If we take an example of a typical eXo Platform installation, the steps toward a backup would be the following:
1) Stop eXo Platform;
2) Backup the directory EXO_DATA_DIR
;
3) Do an SQL database dump;
4) Restart eXo Platform.
This procedure has the advantage of being easy to carry out regardless of the deployment architecture. Still, it does depend on the volume of the data you are dealing with. The increase in the time required for your backup and restore operation would then look similar to this:
Depending on your site uptime commitments, doing backups with higher downtimes due to a large amount of data can become problematic.
So what to do when the volume of my data increases?
Because each installation is different, there is no one universal way to improve your backup downtime. An eXo Platform expert could be helpful here in that he can evaluate your current situation and recommend the best approach.
Having said that, let us take our eXo Tribe community site—which runs on eXo Platform—as a case study explaining how we solved this downtime problem. This community site allows anyone interested in eXo Platform to find some useful resources and discussions about it. In addition to that, eXo Platform employees use it to collaborate internally through private spaces, but also because we believe in the importance of thoroughly eating one’s own dog food.
The growth in the number of registered users (around 90,000 as of today) results in a constant increase in the volume of the data that needs to be backed up. This equates to an average backup time of 3 hours and a restore that takes over one day. Delays like these are simply incompatible with our service commitments.
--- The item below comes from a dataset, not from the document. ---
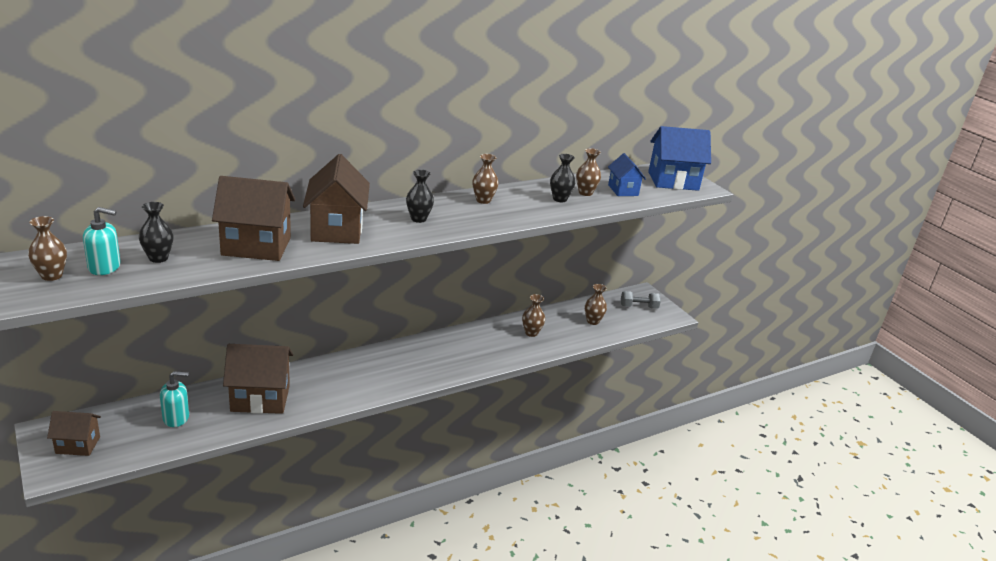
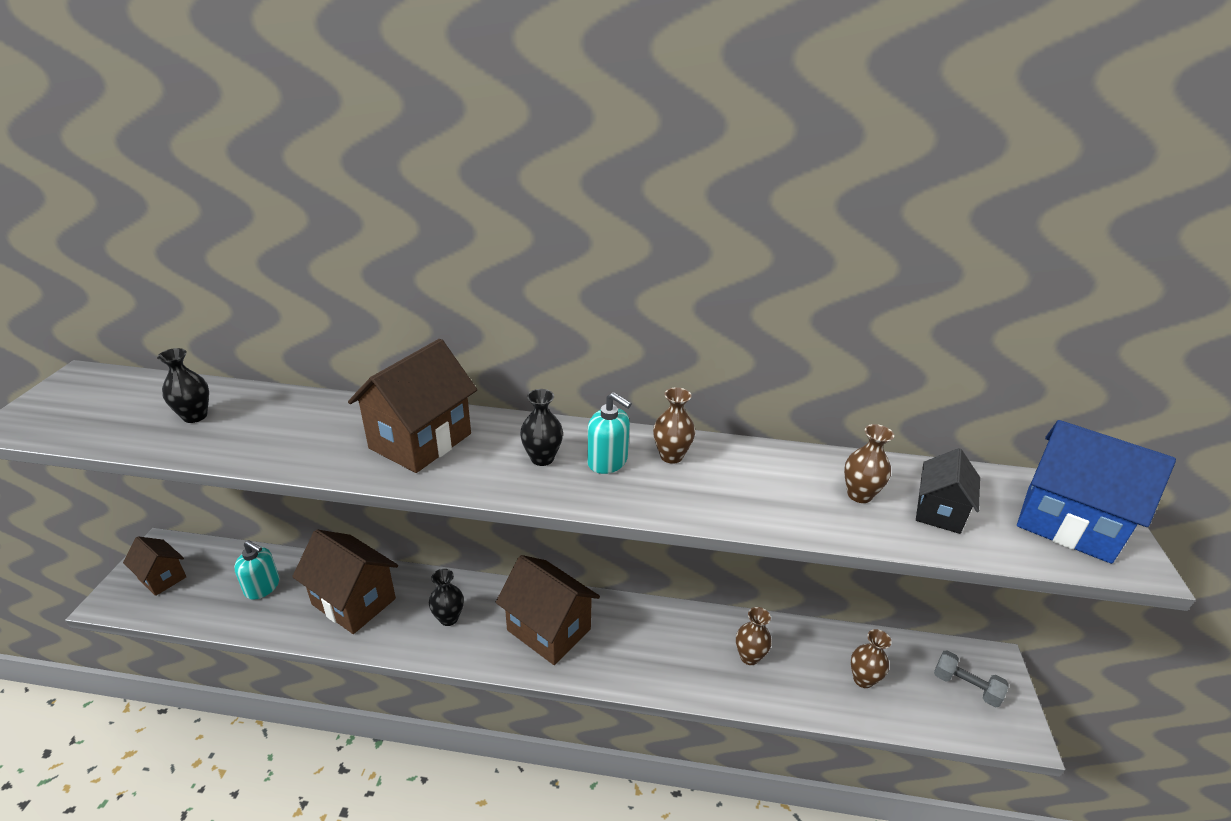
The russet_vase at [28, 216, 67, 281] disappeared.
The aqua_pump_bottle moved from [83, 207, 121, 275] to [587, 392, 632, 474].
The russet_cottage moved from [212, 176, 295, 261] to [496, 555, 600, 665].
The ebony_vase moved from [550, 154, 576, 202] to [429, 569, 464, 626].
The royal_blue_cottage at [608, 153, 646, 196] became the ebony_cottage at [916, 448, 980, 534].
This called for a reassessment of our backup strategy.
The (oversimplified) architecture at hand is the following:
- Mono Linux-based server infrastructure
- MySQL database
- Disk data
Choosing our backup strategy
Each one of the database solutions supported by eXo Platform has its own documentation addressing backups:
- MySQL : http://dev.mysql.com/doc/refman/5.7/en/backup-and-recovery.html
- PostreSQL : https://www.postgresql.org/docs/9.1/static/backup.html
- Oracle : http://docs.oracle.com/database/121/BRADV/toc.htm
- SQLServer : https://msdn.microsoft.com/en-us/library/ms187510.aspx
The method of choice would then depend on the architecture and priorities at hand. In the case of MySQL, the following table should help provide an idea on the possibilities available:
For the eXo Tribe site, our priority was to reduce backup and restore downtime (i.e. speed) so the Physical/Online/Snapshot combination was the ideal one.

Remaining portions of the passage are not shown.